Amphibian oocytes are giant cells with nuclei that are ∼100,000-fold larger in volume than those of somatic cells. In contrast to somatic cells, their chromosomes are not in contact with the nuclear periphery (20) and they harbor high amounts of nuclear actin (21). A single lamin, the B-type lamin LIII, is the major lamin of Xenopus oocytes (22,23). Experimentally, the composition of the oocyte lamina can easily be altered by ectopically expressing lamins or lamin-associated proteins, which makes these cells ideal objects for analyses of NE mechanics. Isolated nuclei can be prepared under near-physiological conditions and used for atomic force microscopy (AFM) measurements.

In this study we used AFM to analyze the mechanical properties of isolated amphibian nuclei that ectopically express prelamin A. AFM has been used to study the mechanical properties of mainly eukaryotic cells in physiological conditions (24). In these cells, including fibroblasts, osteoblasts, and others, the mechanical properties are mainly determined by the actin cytoskeleton (25). AFM interrogates the mechanical properties by locally applying a force by the AFM tip and indenting the cell. From this loading curve (indentation versus loading force), the material properties (elastic or Young's modulus) can be inferred when the mechanical model is applied to the experimental situation. A very important point is that AFM allows one to follow processes in cells, such as cell migration (26) and cell division (27). Bacteria have also been investigated by AFM, although adhesion to the support is here an issue (28). The mechanical properties of bacteria are mainly determined by the bacterial cell wall (29). From a mechanical point of view, oocyte nuclei are comparable to bacteria, since the properties of the NE will determine the mechanical response. A previous study investigated the NE by AFM after peeling off the nucleus and spreading NE patches on a suitable support (30), and recently the mechanical properties of these supported membrane patches were accessed (31). Although researchers have used various techniques, such as pipette aspiration (32), to investigate the mechanics of intact oocyte nuclei, this study is the first (to the best of our knowledge) to use AFM for that purpose.

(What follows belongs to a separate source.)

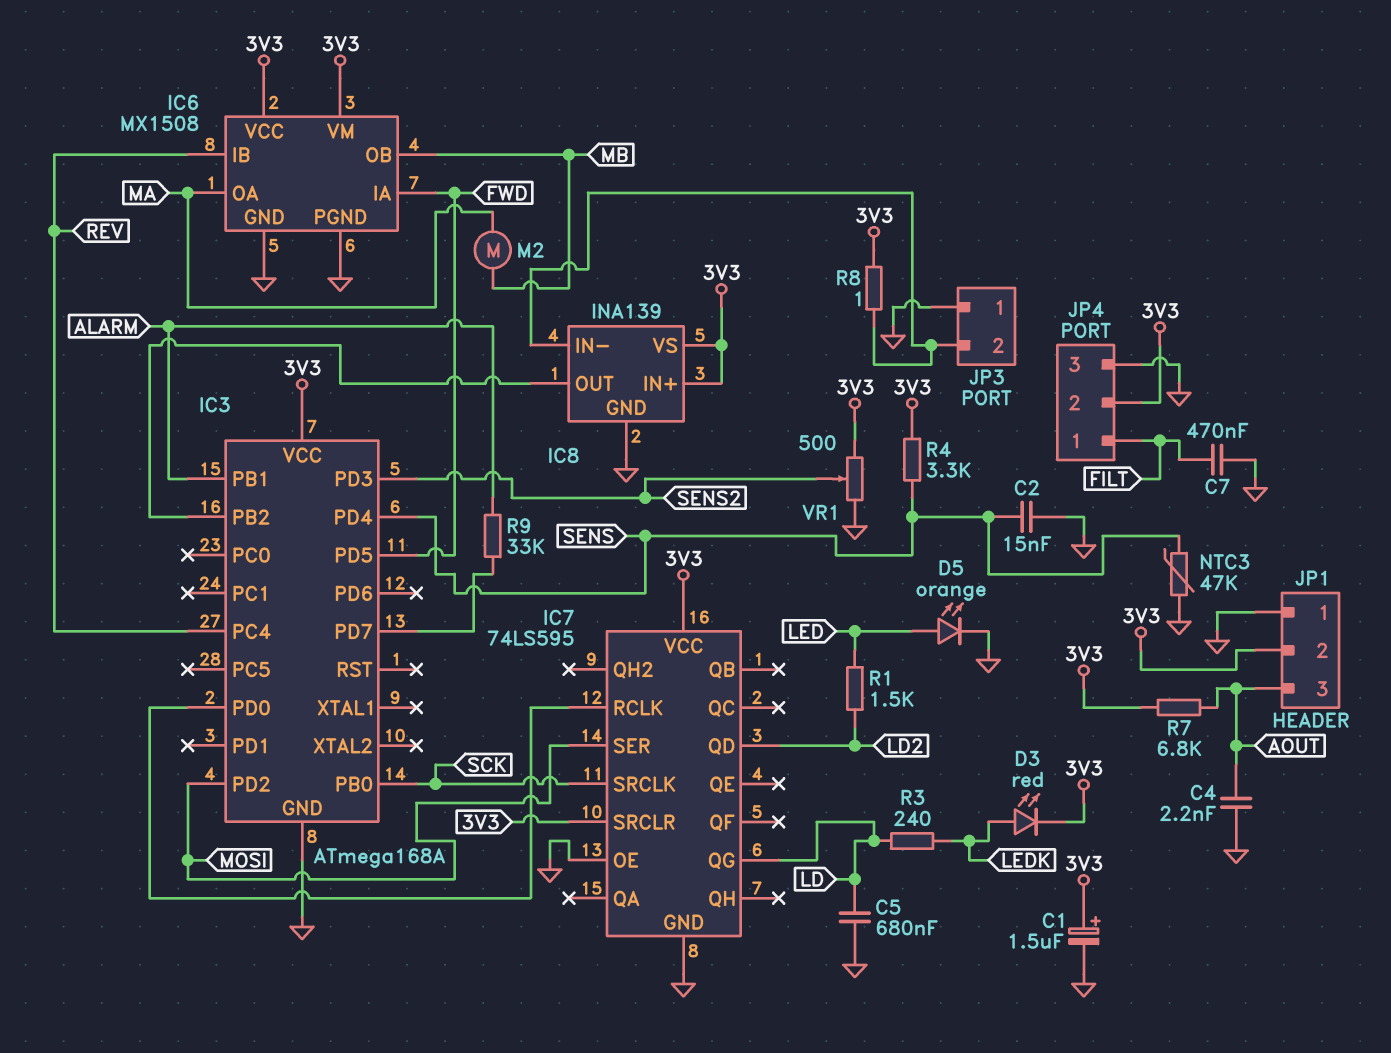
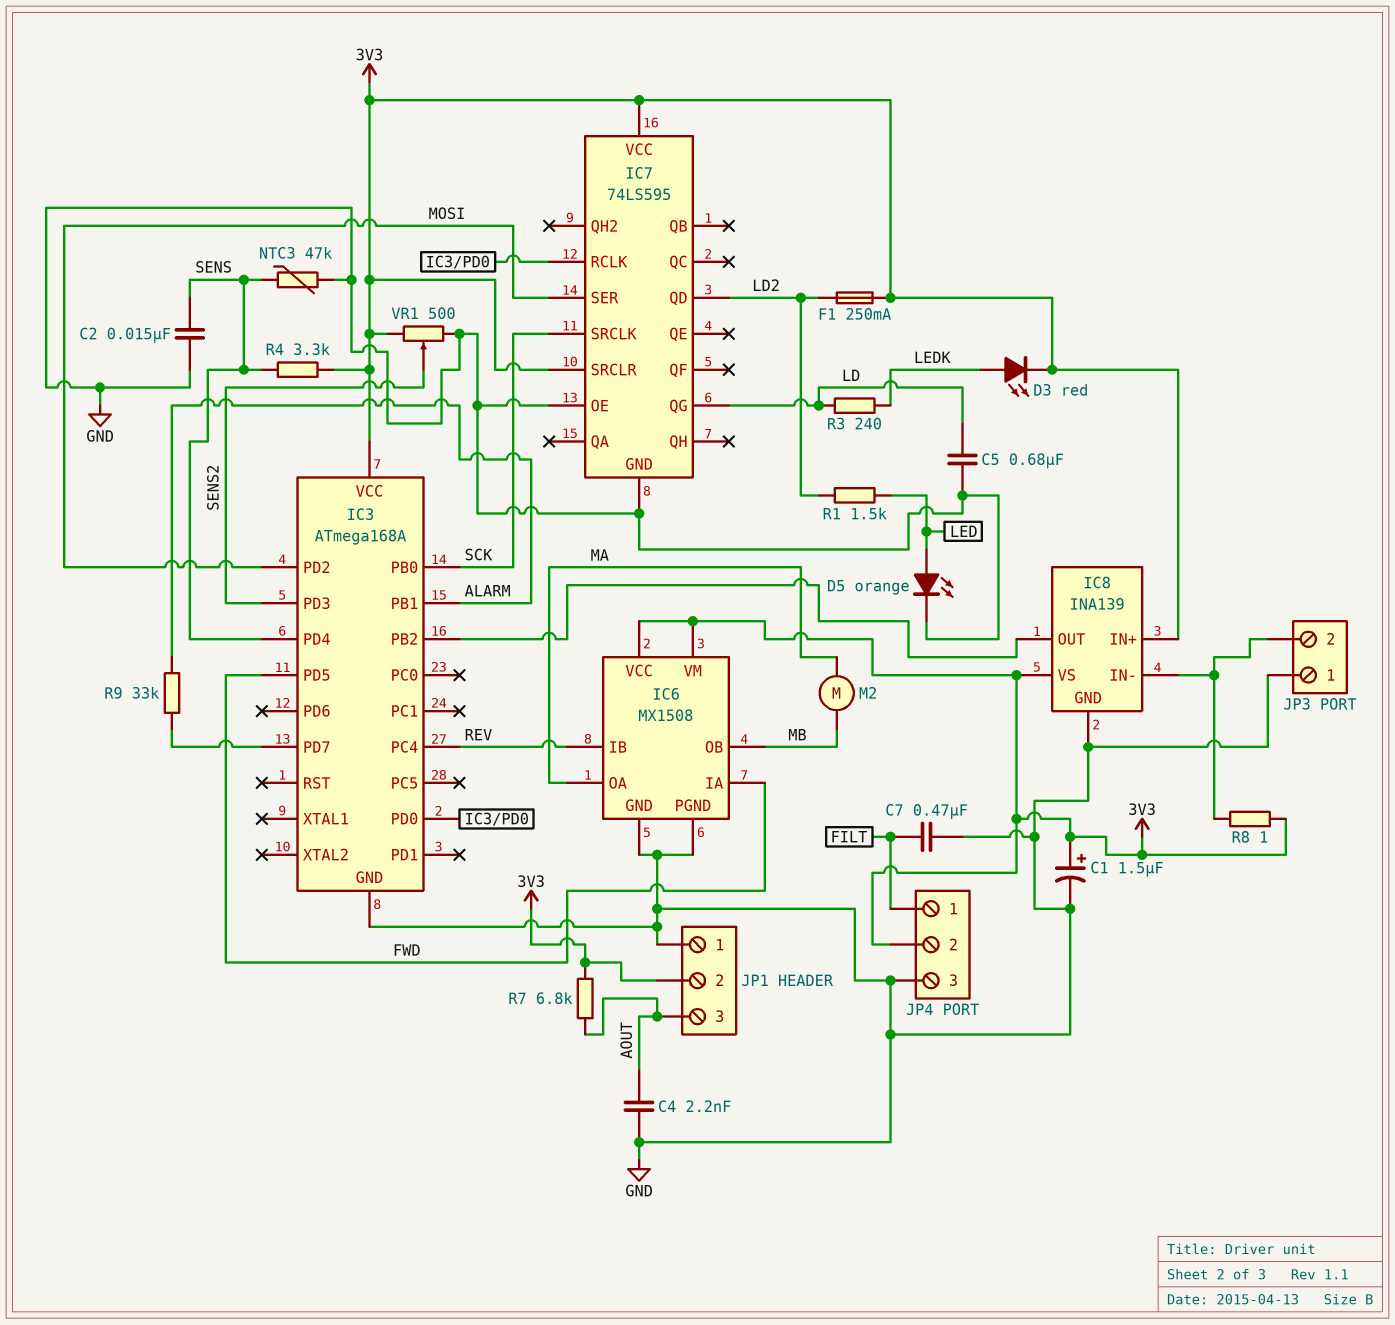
F1: none -> 250mA (3V3, LD2)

We show here that the elastic properties of oocyte nuclei change concomitantly with the expression of lamin A. Compared with control nuclei, nuclei that contain large amounts of lamin A are much stiffer and resist deformation to a high degree. The method described here can be applied to a wide variety of NE proteins to analyze their effects on the mechanical properties of the NE.

Material and Methods

Oocyte isolation and microinjection

Female Xenopus laevis (Daudin) were purchased from the African Xenopus Facility (Knysna, Republic of South Africa). Oocytes were surgically removed and defolliculated by collagenase treatment as previously described (33).

Plasmid DNA (37 or 110 ng/μL in H2O) was injected into the oocyte nucleus (13.8 nL per nucleus) with a nanoliter injector (Nanoject II; Drummond Scientific, Broomall, PA). DNA was mixed with Blue Dextran (10 mg/mL final concentration; Fluka, Buchs, Switzerland) to ascertain successful nuclear injection. Injected oocytes were incubated for 16–24 h at 18°C to allow expression of lamin proteins. The construction of Flag-epitope-tagged Xenopus laevis prelamin A was described previously (34). Oocyte nuclei were manually isolated in 5:1 buffer (83 mM NaCl, 17 mM KCl, 10 mM Tris-HCl, pH 7.2), cleaned from adhering cytoplasm by repeated pipetting up and down in a hand-drawn glass pipette, and transferred into a small well (∼0.5 mm in diameter) at the bottom of a petri dish.

AFM

An atomic force microscope (MFP-3D; Asylum Research, Santa Barbara, CA) combined with an inverted optical microscope (Zeiss Axiomat 135 microscope; Zeiss, Oberkochen, Germany) equipped with a 10× objective lens was used. The optical microscope allowed positioning of the AFM tip on top of the nucleus. Petri dishes with nuclei were fixed in a custom-built holder that was magnetically attached to the microscope stage. Soft silicon nitride cantilevers (Microlever; Park Scientific, Sunnyvale, CA) with a nominal spring constant of 10 mN/m were used. The setup rested on a granite plate supported by soft rubber bands from the ceiling for vibration isolation.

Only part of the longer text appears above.